Recording of January 2021: Rainbow Sign

Ron Miles: Rainbow Sign
Ron Miles, cornet; Jason Moran, piano; Bill Frisell, electric guitar; Thomas Morgan, bass; Brian Blade, drums.
Blue Note (CD, 2LPs). Ron Miles, prod.; Colin Bricker, eng.
Performance *****
Sonics *****

If Ron Miles lived in New York instead of Denver, he would have become a jazz star long ago. With Rainbow Sign, his 12th album as a leader but his debut on a major label (at age 57), now's his time—or should be anyway.

Miles led the same stellar quintet on his last record, I Am a Man, in 2017, and he has played with these musicians several times, in different combinations, as a leader or a sideman. The results have always been at least intriguing and at times inspiring. (I particularly like Bangs, the curiously little-known 2017 trio album with pianist Jason Moran and guitarist Mary Halvorson.)

On Rainbow Sign, the quintet hits a level of supreme ensemble prowess. The epically long opening track, "Like Those Who Dream," is basic blues—but listen to how they bend and shape the form, each player seamlessly shifting from melody to harmony to rhythm driver, one carving a straight-ahead path, another cutting dissonant jags, still another probing counterpoints that join the two or stretch their distance, the whole piece verging on collapse, until, suddenly but naturally, their lines converge and they play a phrase or whole bars in unison, and it's breathtaking. The sequences of tension and resolution, played out over and over, sounding different each time, are remarkably satisfying and subtle too: If you don't pay attention, you might not notice the complexity; it seems like just a nice, relaxing tune.

The next track, "Queen of the South," which Miles has said was inspired by an Ethiopian pop song, achieves an unassuming, stately air.
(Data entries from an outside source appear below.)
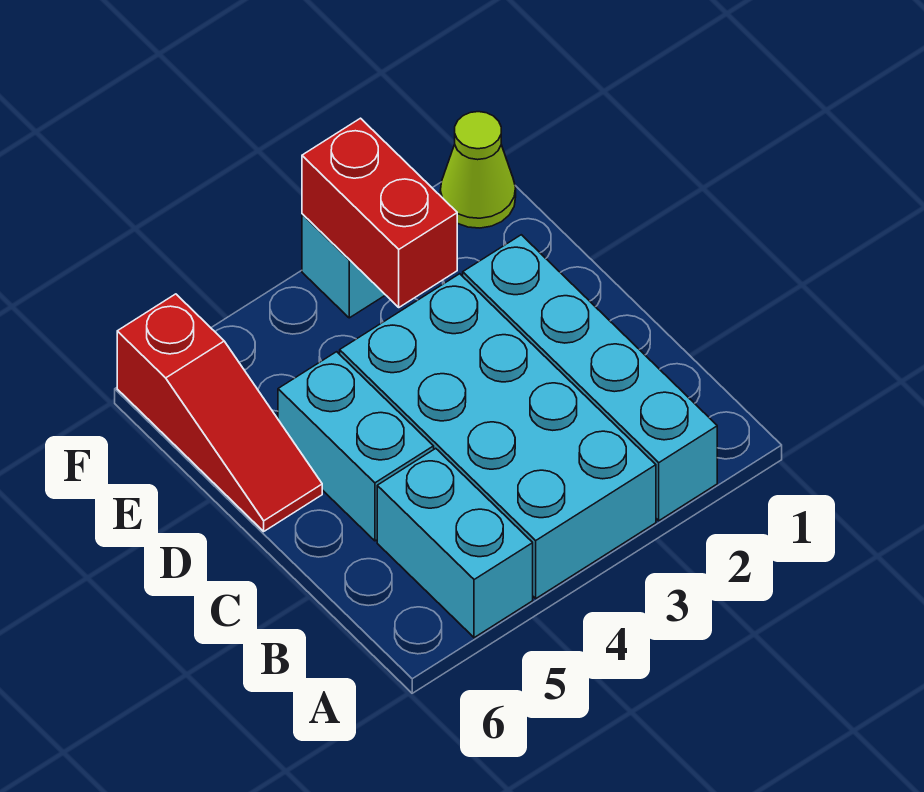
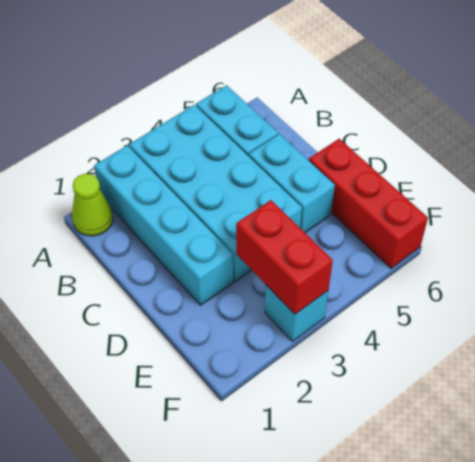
red slope D6:F6 level 1 top F -> red brick D6:F6 level 1
lime cone F1 level 1 -> lime cone A1 level 1

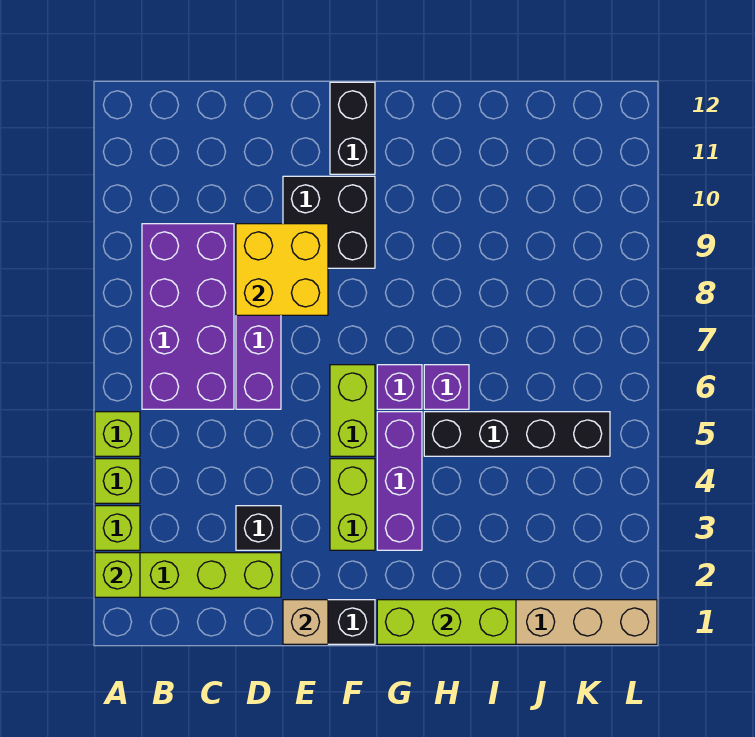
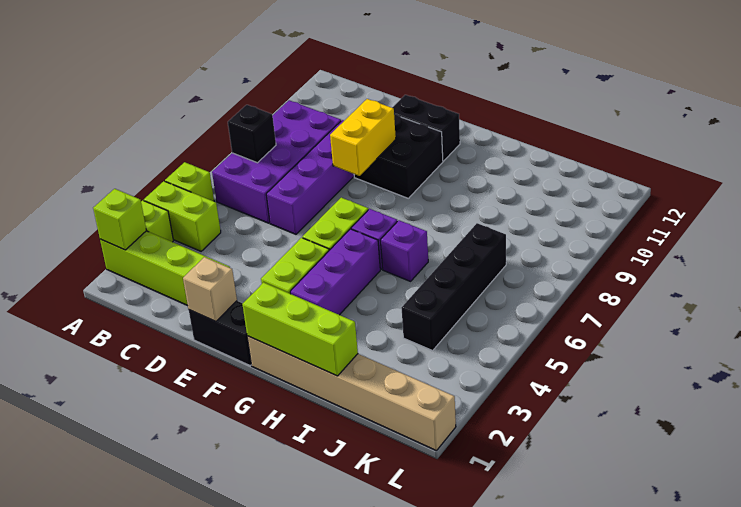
lime brick A4 level 1 -> lime brick A4:B4 level 1
black brick D3 level 1 -> black brick B7 level 2
yellow brick D8:E9 level 2 -> yellow brick E8:E9 level 2
black brick F11:F12 level 1 -> black brick E11:F11 level 1
black brick H5:K5 level 1 -> black brick J4:J7 level 1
The deceptively titled "Average" is a darkly romantic waltz. The title tune is a crisscrossing amble, mathematical in its precision yet seemingly so casual. Other songs (all of them written by Miles during a visit home while his father was dying, but there's no melancholy here, just unsentimental joy for life) exude the vibe of a spiritual, a folk song, a mid-tempo rom-com with a dark twist. The final tune, "A Kind Word," starts with a nod to The Beatles' "Dear Prudence" then shifts into a heady, meditative muse. Never, throughout this journey, does the music or the band lose its grip on a sense of swing or at least a bead of the blues, and usually there's much more than a bead. (One caveat: The album begins with a loud, ugly bleat. It lasts about 10 seconds; wait it out.)

Miles blows cornet with a plangent, golden glow, mainly in the midrange, but he can veer into smears or rocket up the octaves when he wants. Moran and Bill Frisell, two of the most versatile musicians on the scene, play off, against, or in tandem with each other with clairvoyant cool. Brian Blade (best known for his work with Wayne Shorter and Mark Turner, but he has also backed Joni Mitchell and Bob Dylan) intensifies the rhythm, doubling the beat or splitting it into atomized particles. Morgan (a regular with Frisell, but he has also played with Steve Coleman, Paul Motian, and others) lays down the time but twists it, too. There's a limber feel to this music, but the interplay is insouciantly tight. If there's a more inventive quintet right now, stretching the boundaries of mainstream jazz without breaking the frame, I haven't heard it.

Colin Bricker, a Denver-based engineer, recorded the session on 24/96 ProTools, through custom Avalon pre-EQ inputs and Lynx A/D converters, at New York City's Sear Sound studio, home of golden ears and vintage microphones: hundreds of them, many with tubes. Miles blows into an RCA 77DX ribbon mike, which burnishes his colors. A pair of Neumann U67s and an AKG C12a cover the piano. Frisell plugs into an Ampeg Gemini guitar amp. Eleven mikes—Neumanns, Sennheisers, and Coles—surround the drumkit. Tube compressors are employed here and there.

In other words, this is not a "purist" recording. But Bricker mixes the tracks so shrewdly that it sounds whole and present, at once mellow and hard-driving with plenty of air and depth. Greg Calbi of Sterling Sound did the mastering and, for the LP, pressed the lacquers. (The LP sounds better than the CD, but the CD sounds very fine, too.)

Rainbow Sign isn't merely the Recording of the Month: it's also, so far (I'm writing in late October), 2020's jazz record of the year.—Fred Kaplan

COMMENTS
jimtavegia's picture

That is rare. Just ordered the CD. Can't wait.

MFK's picture

Had a listen all the way through, really great! Thanks for the review as Ron Miles was unknown to me. Merry Christmas to all.

Allen Fant's picture

An excellent review- FK.
This is a strong runner for Jazz Album of 2020.